La fissuration du sol : une technique clé de la transition agroécologique
Nos équipes Le 11/02/2025La fissuration du sol offre une solution efficace pour préserver la structure tout en facilitant une transition progressive vers l’agriculture de conservation.

L’agriculture de conservation des sols vise à limiter autant que possible le travail du sol. Cela permet de stabiliser la structure du sol et d’en améliorer la fertilité biologique. Cependant, son adoption demande des investissements, notamment en matériel de semis direct. Elle nécessite également une évolution des pratiques agronomiques. Aussi, dans le cadre du programme d’agriculture régénératrice soutenu par Saint Louis Sucre, Jérôme Caullier a exploré une autre approche alternative : la fissuration du sol. Cette technique est le thème de son mémoire réalisé dans le cadre de la formation Badge en 2024 à l’Institut UniLaSalle de Beauvais.

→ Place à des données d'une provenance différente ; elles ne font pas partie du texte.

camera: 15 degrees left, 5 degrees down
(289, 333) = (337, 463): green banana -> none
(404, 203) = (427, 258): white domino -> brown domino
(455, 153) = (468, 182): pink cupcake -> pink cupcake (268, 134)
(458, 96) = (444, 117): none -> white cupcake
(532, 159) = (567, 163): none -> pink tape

« Dans ma mission de conseil, j’adapte mes préconisations pour accompagner les planteurs dans une transition progressive sans prise de risque financier, explique-t-il. Cette méthode réduit l’intensité du travail du sol, favorise l’aération des horizons et accroît la matière organique. Par ailleurs, en fissurant le sol, on lui redonne de la verticalité tout en évitant au maximum de bouleverser sa structure. »
Des outils adaptés pour une transition en douceur
La fissuration du sol permet aux agriculteurs de tester progressivement une technique de conservation sans renoncer totalement au labour. En modifiant simplement leurs équipements, comme le remplacement des dents d’un déchaumeur, ils peuvent s’initier à cette méthode pour un coût raisonnable (environ 2 500 euros).
Cette approche ne contraint pas les agriculteurs à abandonner immédiatement le labour pour des cultures exigeantes, comme la betterave. Appliquée à l’échelle de la rotation, elle offre ainsi aux agriculteurs une solution flexible et évolutive.
La fissuration du sol améliore la structure des sols agricoles sans avoir à investir lourdement dans du matériel.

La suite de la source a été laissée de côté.